Teenager: “That if it goes wrong, I will say, ‘I’m sorry.'”
If you have witnessed such a conversation, do you agree with the following?
Among our main roles and responsibility as parents is to teach, coach, guide and pass on to our children the character (and I do mean character) traits of self-reliance, resourcefulness, initiative, taking responsibility for one’s actions and learning from one’s mistakes (see “How to Raise a Self-Confident Child”).
If at age 18 they are lacking these, they are going to find success, happiness and life in general a challenge and even overwhelming.
To bring it into sharper focus, consider that at the exact moment that you as a parent bail out your child from facing the consequences of their screw-ups and taking full responsibility for them, literally millions of children in this world the same age as your child are taking full responsibility for their actions and becoming smarter, stronger and wiser. Within the next 10 to 20 years, those children (from China, India and elsewhere) will become your child’s boss, and they won’t bail out or accept your child’s excuses. Instead, they will fire your children.
How Did America Mess Up Its Kids?
One explanation might be what preceding generations had to endure and what they wanted for their children.
For instance, Americans born between 1900 and 1924, referred to as the G.I. Generation, were born to parents who endured coming to the United States, then heard and watched how the countries that they came from became embroiled in World War I, then enlisted to fight in the Great War and then lived through the Great Depression. It’s understandable how these parents who lived through such difficult times would want their children to have it better. Having it better was about having a life where they didn’t need to fear for their lives or livelihoods. It wasn’t about sexual freedom or accumulating disposable income to conspicuously consume with.

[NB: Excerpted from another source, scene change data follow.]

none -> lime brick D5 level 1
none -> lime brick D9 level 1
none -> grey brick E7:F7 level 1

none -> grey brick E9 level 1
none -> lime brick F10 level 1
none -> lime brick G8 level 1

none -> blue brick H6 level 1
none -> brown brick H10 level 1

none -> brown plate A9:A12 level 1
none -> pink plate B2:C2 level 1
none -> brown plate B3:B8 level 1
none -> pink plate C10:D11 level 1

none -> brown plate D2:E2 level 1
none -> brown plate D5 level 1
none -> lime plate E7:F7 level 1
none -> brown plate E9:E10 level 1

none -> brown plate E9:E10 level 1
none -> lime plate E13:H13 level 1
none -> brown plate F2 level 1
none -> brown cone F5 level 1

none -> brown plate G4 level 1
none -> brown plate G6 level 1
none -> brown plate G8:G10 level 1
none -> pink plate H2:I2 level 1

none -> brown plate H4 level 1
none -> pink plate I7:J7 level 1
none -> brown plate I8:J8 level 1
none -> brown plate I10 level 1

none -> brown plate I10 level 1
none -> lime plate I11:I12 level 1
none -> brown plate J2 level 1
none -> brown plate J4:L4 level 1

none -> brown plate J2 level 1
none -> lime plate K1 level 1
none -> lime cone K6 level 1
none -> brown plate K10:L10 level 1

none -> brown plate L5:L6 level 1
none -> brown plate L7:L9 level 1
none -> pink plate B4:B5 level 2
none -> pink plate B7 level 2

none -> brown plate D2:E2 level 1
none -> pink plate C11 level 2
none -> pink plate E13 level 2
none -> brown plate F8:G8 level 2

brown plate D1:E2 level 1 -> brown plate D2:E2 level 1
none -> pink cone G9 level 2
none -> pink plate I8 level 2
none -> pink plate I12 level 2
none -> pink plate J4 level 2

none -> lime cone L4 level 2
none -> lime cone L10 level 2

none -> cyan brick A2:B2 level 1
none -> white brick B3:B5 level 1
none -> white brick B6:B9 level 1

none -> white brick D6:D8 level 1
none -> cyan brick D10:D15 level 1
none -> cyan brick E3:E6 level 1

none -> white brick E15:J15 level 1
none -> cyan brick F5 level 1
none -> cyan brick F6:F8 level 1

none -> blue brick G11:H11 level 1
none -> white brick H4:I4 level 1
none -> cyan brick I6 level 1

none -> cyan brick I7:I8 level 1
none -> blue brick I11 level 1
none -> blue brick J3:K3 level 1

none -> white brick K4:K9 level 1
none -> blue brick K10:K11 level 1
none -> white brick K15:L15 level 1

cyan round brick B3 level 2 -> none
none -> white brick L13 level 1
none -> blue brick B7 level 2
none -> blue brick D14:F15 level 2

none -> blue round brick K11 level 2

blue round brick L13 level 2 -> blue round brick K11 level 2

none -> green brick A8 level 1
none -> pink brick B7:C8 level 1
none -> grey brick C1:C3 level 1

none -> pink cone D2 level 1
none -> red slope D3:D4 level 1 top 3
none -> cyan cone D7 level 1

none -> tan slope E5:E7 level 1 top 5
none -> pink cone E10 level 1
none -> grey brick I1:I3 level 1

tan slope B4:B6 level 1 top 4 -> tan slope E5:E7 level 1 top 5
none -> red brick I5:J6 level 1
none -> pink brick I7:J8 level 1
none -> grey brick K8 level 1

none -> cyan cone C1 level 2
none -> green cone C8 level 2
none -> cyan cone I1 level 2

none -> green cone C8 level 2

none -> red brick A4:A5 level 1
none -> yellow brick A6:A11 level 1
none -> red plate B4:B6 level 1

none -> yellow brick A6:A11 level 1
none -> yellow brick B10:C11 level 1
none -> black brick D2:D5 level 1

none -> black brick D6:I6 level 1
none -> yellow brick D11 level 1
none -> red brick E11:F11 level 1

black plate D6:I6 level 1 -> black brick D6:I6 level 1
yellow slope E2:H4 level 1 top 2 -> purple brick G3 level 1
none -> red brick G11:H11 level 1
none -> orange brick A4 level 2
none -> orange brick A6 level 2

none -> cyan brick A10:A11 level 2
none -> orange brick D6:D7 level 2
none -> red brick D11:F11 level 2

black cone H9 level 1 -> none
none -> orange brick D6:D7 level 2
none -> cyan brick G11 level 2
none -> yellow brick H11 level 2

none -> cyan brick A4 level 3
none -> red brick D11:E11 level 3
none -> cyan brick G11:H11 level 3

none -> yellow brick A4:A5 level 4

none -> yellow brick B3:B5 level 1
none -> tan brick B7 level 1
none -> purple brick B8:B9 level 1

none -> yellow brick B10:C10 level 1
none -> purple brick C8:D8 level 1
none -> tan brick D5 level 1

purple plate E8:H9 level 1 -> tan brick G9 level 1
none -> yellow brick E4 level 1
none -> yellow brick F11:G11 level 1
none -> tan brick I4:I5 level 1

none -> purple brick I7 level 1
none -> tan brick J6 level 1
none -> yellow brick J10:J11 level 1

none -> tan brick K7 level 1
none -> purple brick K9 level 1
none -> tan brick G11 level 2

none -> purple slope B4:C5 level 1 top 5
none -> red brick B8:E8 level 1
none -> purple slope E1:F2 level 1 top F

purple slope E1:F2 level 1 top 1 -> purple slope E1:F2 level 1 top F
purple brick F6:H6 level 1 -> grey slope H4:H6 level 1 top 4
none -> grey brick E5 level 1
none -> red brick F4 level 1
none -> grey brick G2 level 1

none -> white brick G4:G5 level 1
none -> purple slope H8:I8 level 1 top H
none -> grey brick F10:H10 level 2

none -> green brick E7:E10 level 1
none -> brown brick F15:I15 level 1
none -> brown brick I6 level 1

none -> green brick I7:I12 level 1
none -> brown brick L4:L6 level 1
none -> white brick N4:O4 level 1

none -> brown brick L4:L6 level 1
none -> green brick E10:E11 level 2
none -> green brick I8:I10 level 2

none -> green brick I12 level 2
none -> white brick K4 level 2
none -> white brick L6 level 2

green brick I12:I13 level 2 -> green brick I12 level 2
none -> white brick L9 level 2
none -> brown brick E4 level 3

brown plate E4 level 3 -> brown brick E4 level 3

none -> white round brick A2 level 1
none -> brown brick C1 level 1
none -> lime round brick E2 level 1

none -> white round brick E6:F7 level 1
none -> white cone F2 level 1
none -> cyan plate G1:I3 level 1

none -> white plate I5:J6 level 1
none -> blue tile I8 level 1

The G.I. Generation grew up during the Great Depression, went to fight in World War II and then gave birth to the Baby Boomer Generation, born between 1946 and 1964. It’s understandable that wanting their Baby Boomer children to have it better, especially during the prosperity and relatively peaceful years in the 1950s, would go beyond mere economic survival. Instead, it crossed over into giving their children more of what they had less of, from more sexual freedom to more drugs to more rock and roll to hot cars and especially more mobility as Baby Boomers left home to settle down across the country.
Next, early Baby Boomers gave birth to Generation X, and later Baby Boomers gave birth to Generation Y/Millennials. Although Baby Boomers experienced much more freedom than their parents, as a generation they still largely took responsibility for their actions and did not expect to be bailed out. Baby Boomers may have been tolerated and moderately indulged by their parents, but they didn’t take it to the level of entitlement. That required another generational turn.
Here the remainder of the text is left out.